Grundsätzlich besteht auf diese Förderung kein Rechtsanspruch. Über die Art und die Höhe der Zuwendungsfinanzierung entscheidet der öffentliche Kostenträger nach pflichtgemäßem Ermessen. Jedoch wird der öffentliche Kostenträger zu Zwecken der Konsolidierung des öffentlichen Haushaltes diese „Soll-Vorschrift“ zugunsten der „Muss-Vorschrift“ Einzelfallfinanzierung vernachlässigen (vgl. Groppe/Noack 2014, Hinte/Litges/Springer 1999: 27).
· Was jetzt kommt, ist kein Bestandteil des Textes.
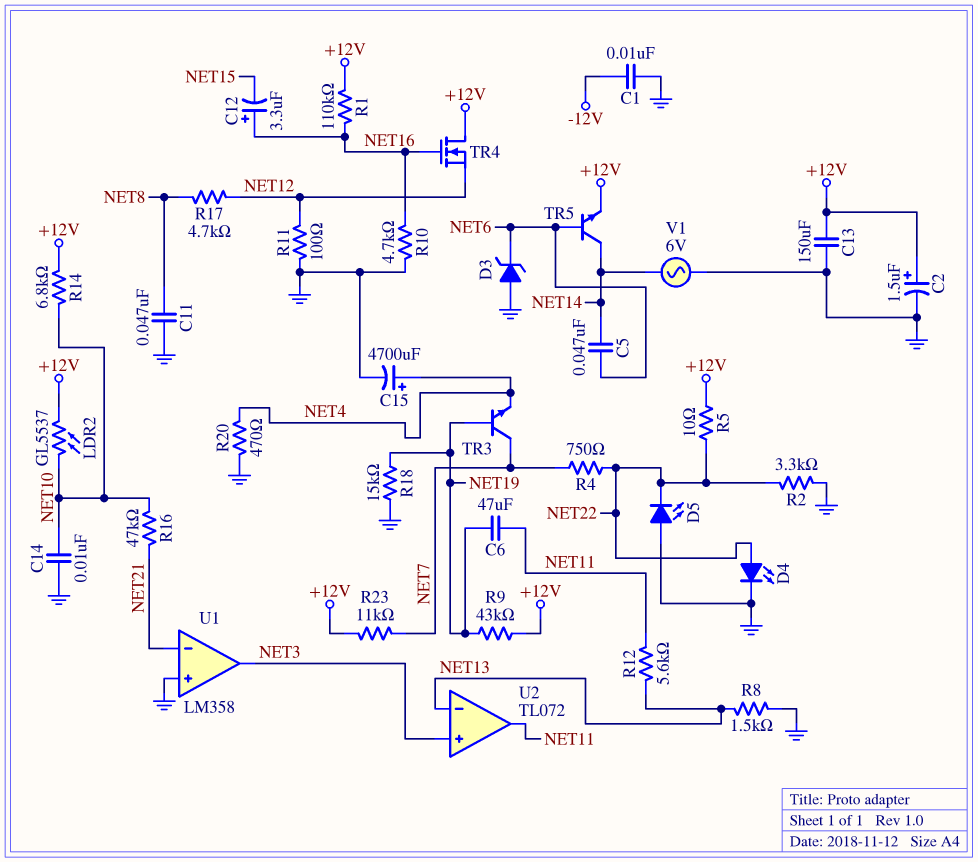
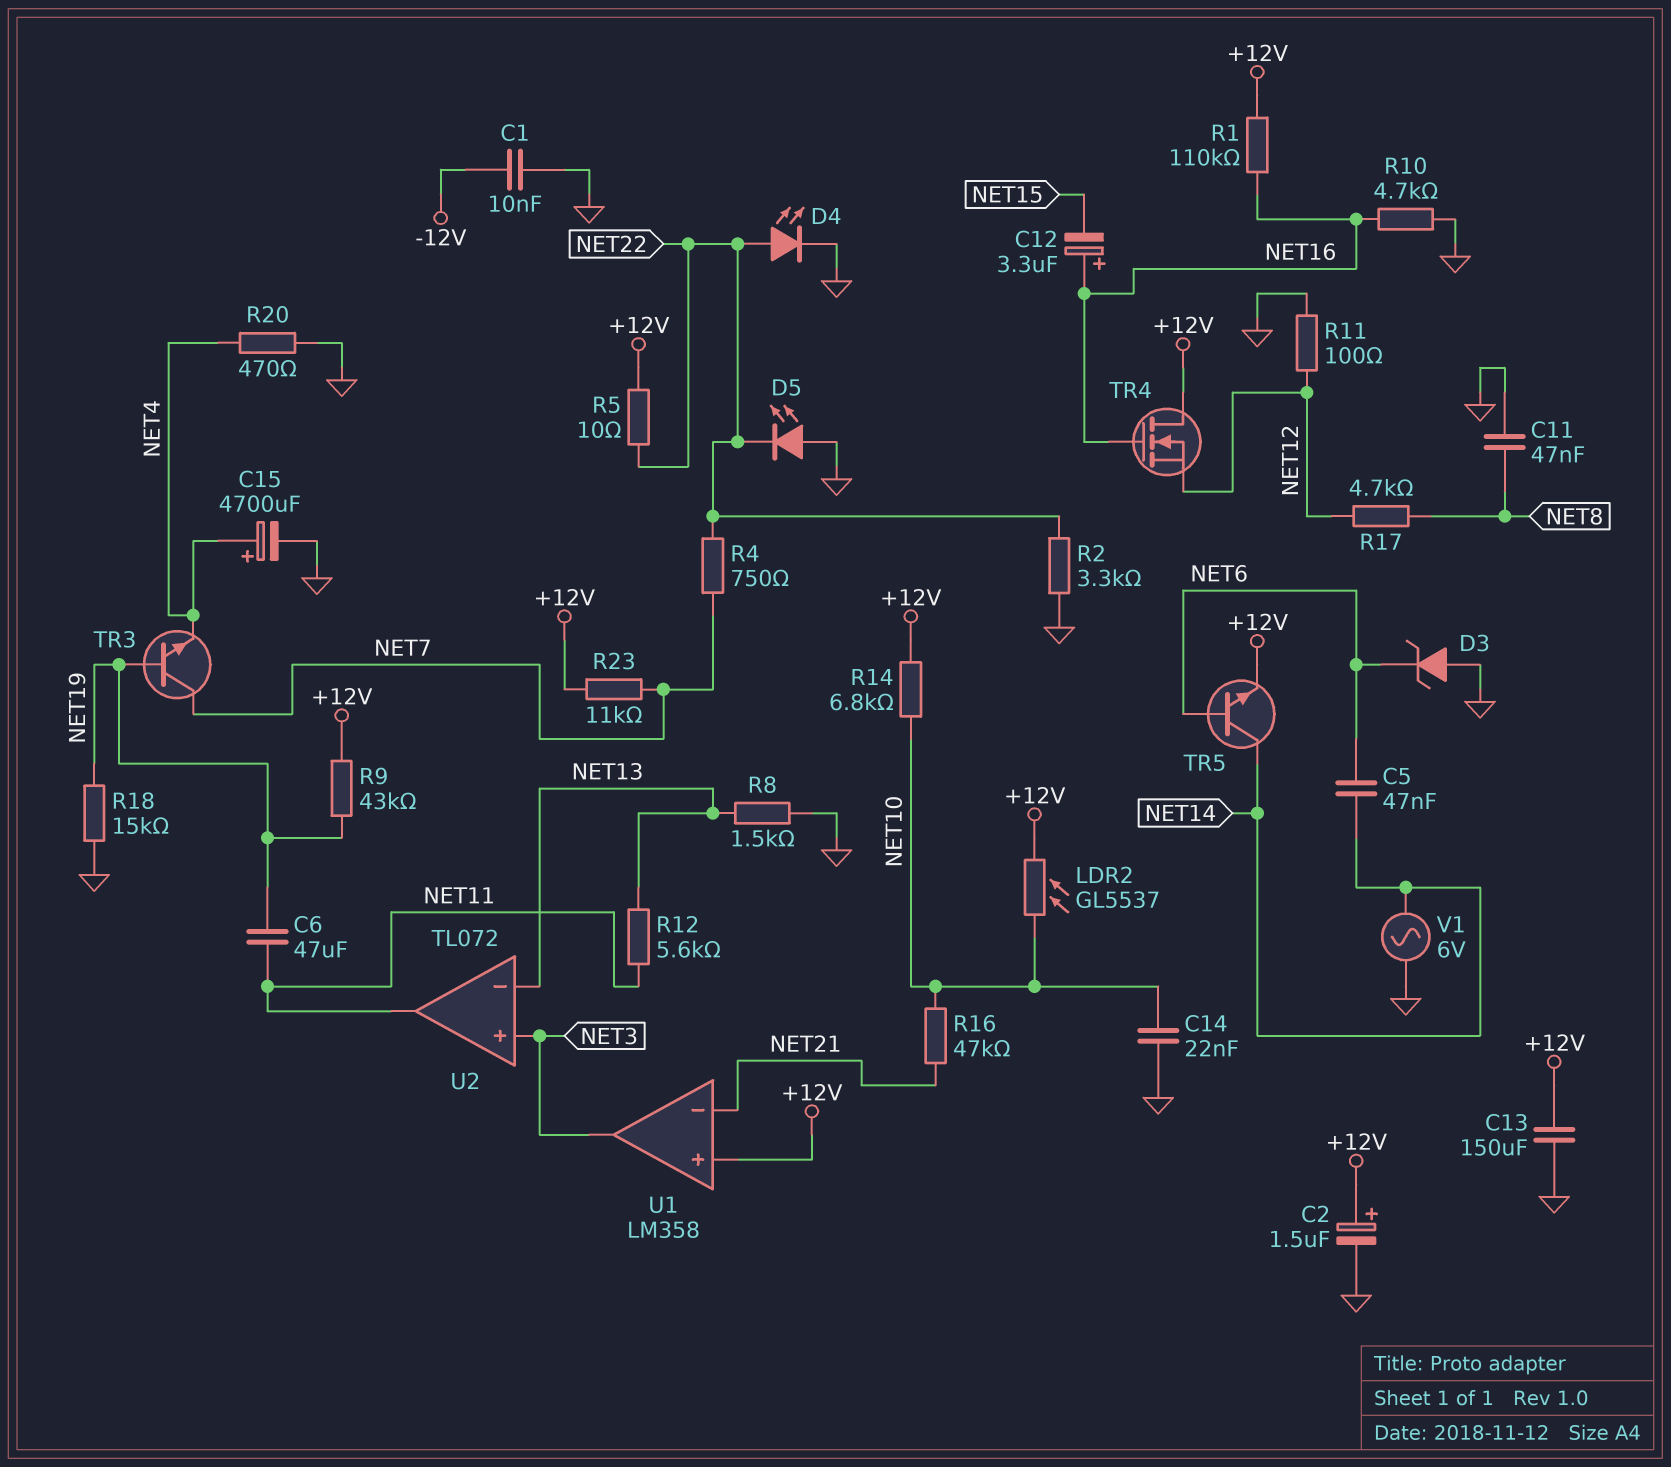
C14: 10nF (GND, NET10) -> 22nF (GND, NET10)
U1 pin in+: GND -> +12V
Der von Kessl und Reutlinger zitierte Beitrag von Steckmann, den sie als Beleg für ihre Einschätzung heranziehen, „dass der Wille des Einzelnen keine unabhängige, intentionale Größe, sondern immer auch eine ‚adaptive Präferenz’ (vgl. Steckmann 2008)“ (Kessl/Reutlinger 2015: 373) darstelle, wurde von den beiden Autoren scheinbar ebenfalls nicht vollständig rezipiert. In Steckmanns Beitrag finden sich Passagen, mit denen er ausführt, inwiefern der Wille nicht immer eine adaptive Präferenz ist, sondern dass dies differenzierter zu beurteilen ist (siehe dazu auch: Noack 2013):

„Eine Feststellung adaptiver Präferenzen setzt sich vielmehr aus zwei voneinander unabhängigen Partialurteilen – einem deskriptiven und einem evaluativen – zusammen. Diese Differenzierung ist sachlich geboten, weil die kontextbezogene Anpassung von Präferenzen ein Resultat jeglichen sozialisatorischen bzw. erzieherischen Einflusses ist, so dass davon ausgegangen werden muss, dass die Menge der jeweils angepassten Präferenzen keineswegs schon als Gradmesser für eine Entfremdung von den wahren Bedürfnissen der Person fungieren kann. Die Anpassung der eigenen Präferenzstruktur an veränderte Lebensumstände kann beispielsweise auch, worauf Elster ausdrücklich hinweist, das Resultat einer überlegten Entscheidung sein (siehe Elster 1982: 224). In diesem Fall liegen keine adaptiven Präferenzen in dem genannten Sinne vor. Die Unterscheidung zwischen selbstbestimmter und entfremdeter Anpassung ist insofern von systematischer Bedeutung, als derjenige, der Anpassungen per se als Entfremdungsphänomene auslegen möchte, zur Übernahme eines idealisierenden Autonomiebegriffs gezwungen wird.“ (Steckmann 2010: 103)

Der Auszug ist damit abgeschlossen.